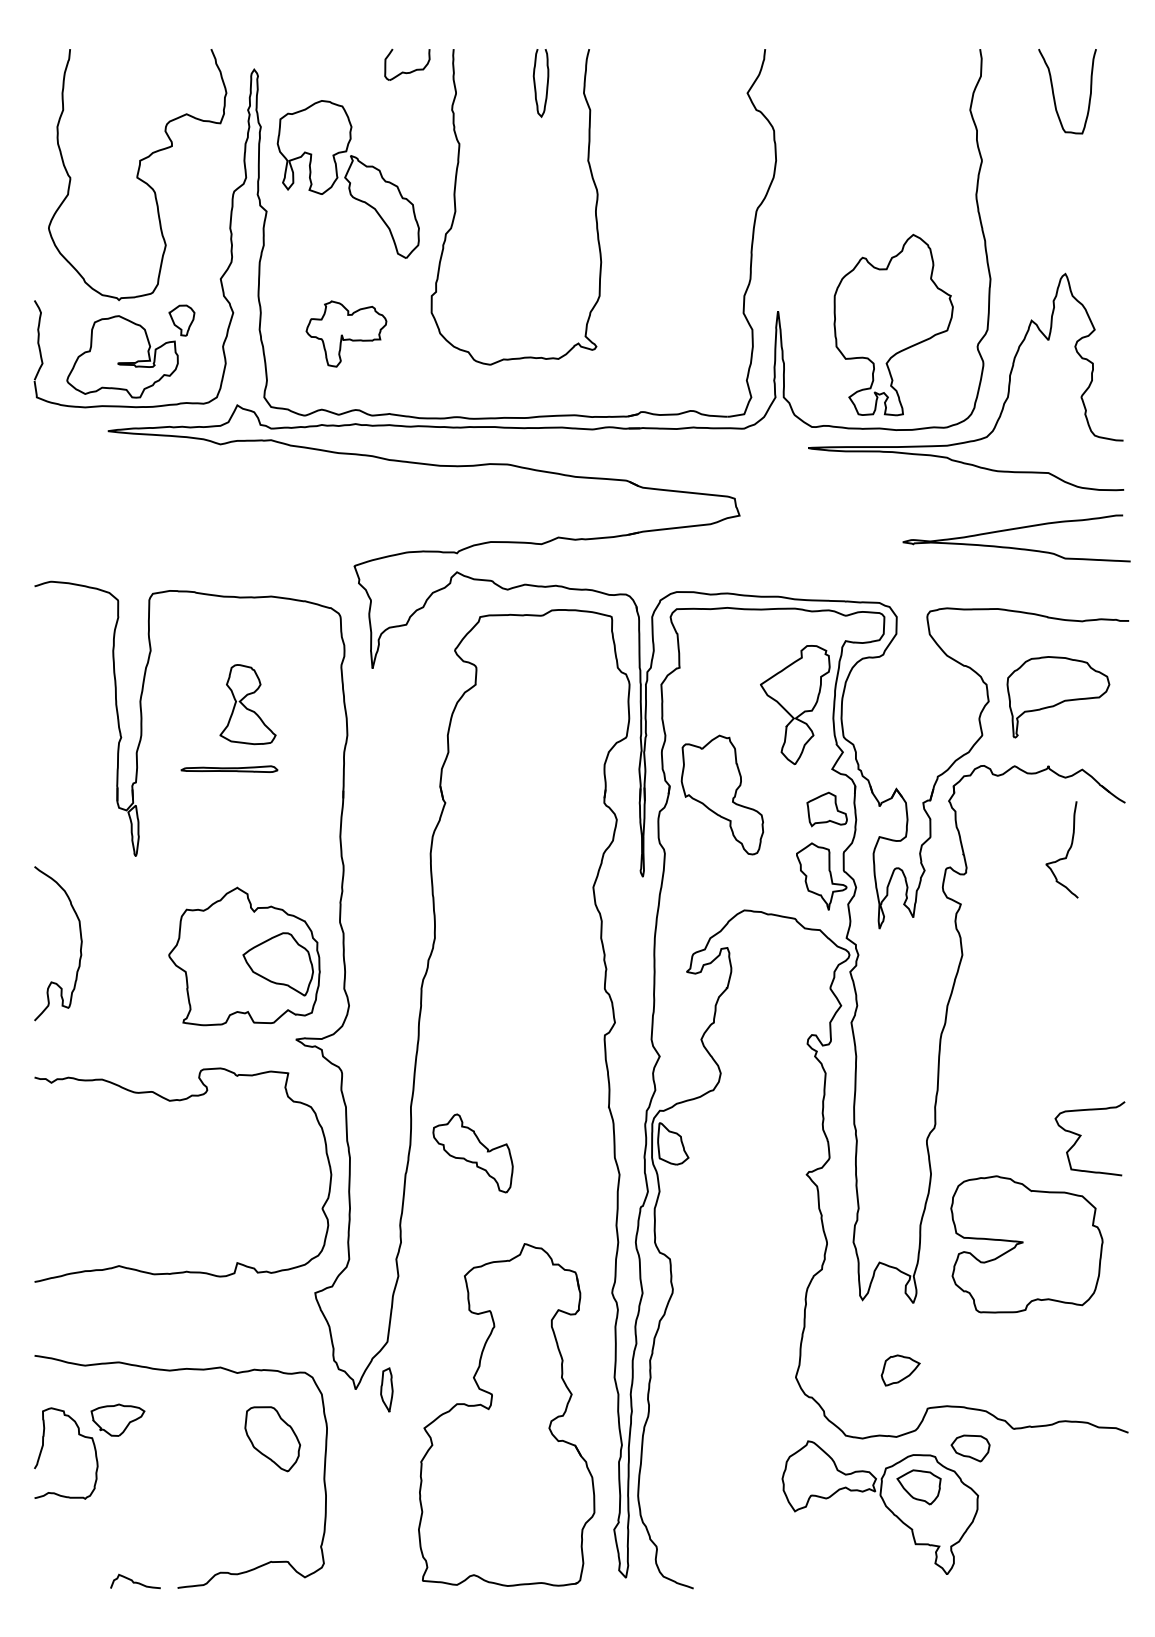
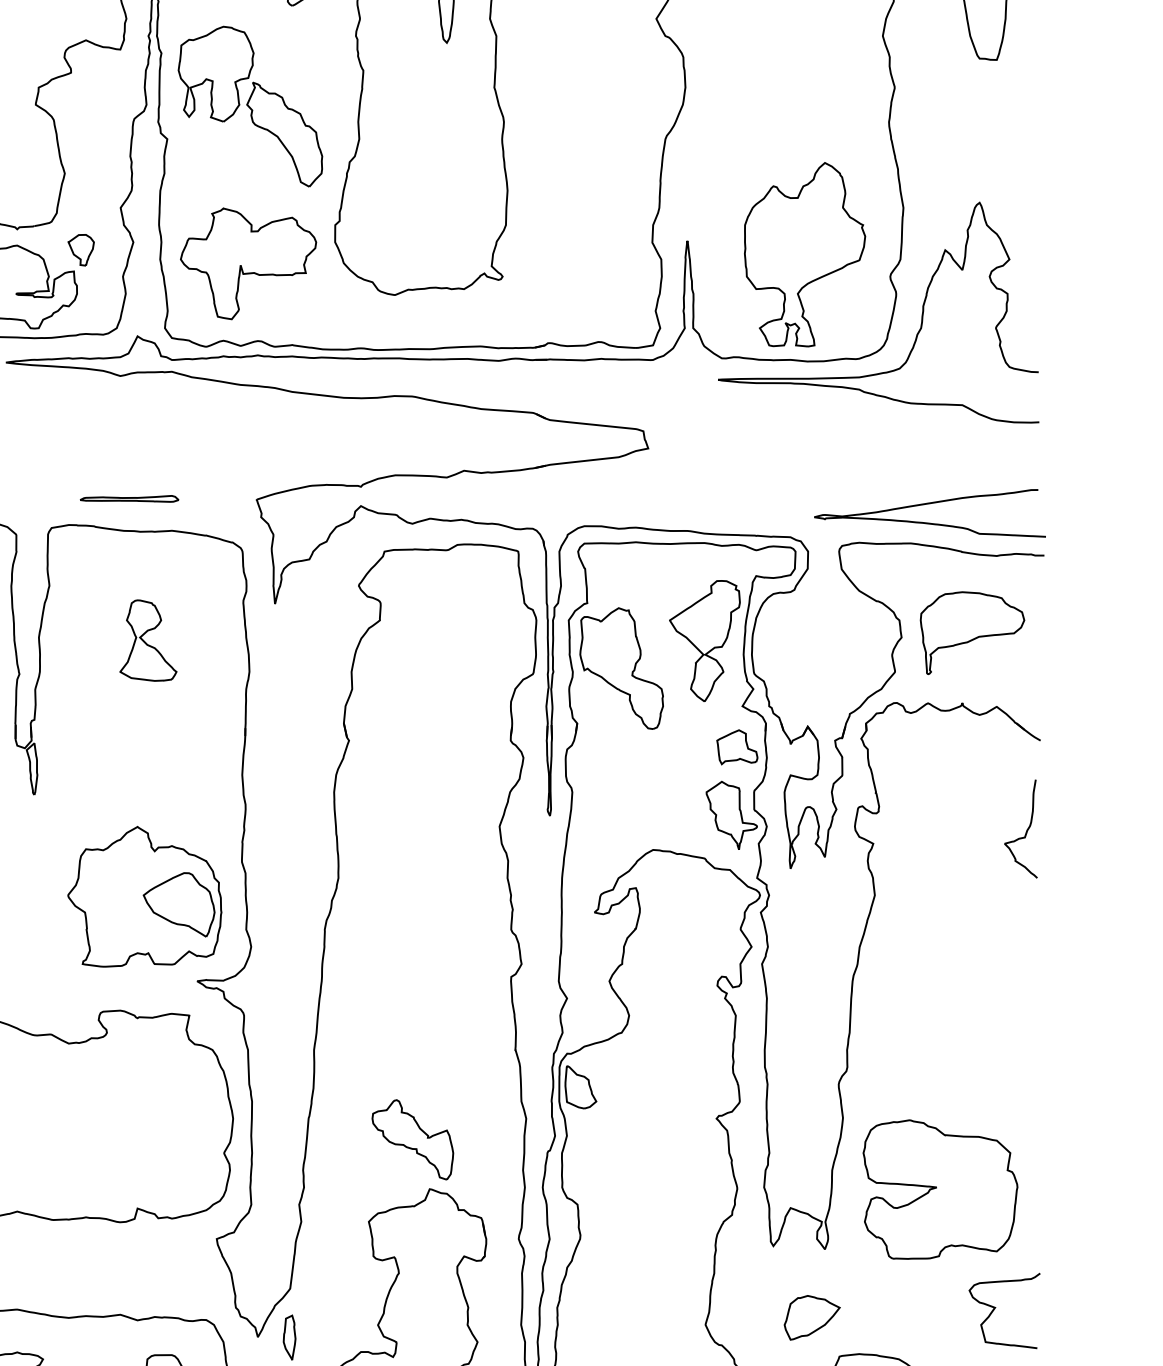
part: (346, 333) -> (248, 263), size x1.67
curve: (1012, 530) -> (925, 505), moved
part: (229, 768) -> (129, 498), moved
part: (722, 794) -> (621, 668), moved
curve: (1067, 850) -> (1026, 829), moved
curve: (1081, 1136) -> (995, 1308), moved
part: (472, 1153) -> (412, 1139), moved
part: (900, 1370) -> (811, 1317), size x1.43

▬▬▬

What you should do - Look through the data above for lines holding the word "curve". State how many there are and nothing else.

Response to the exercise - 3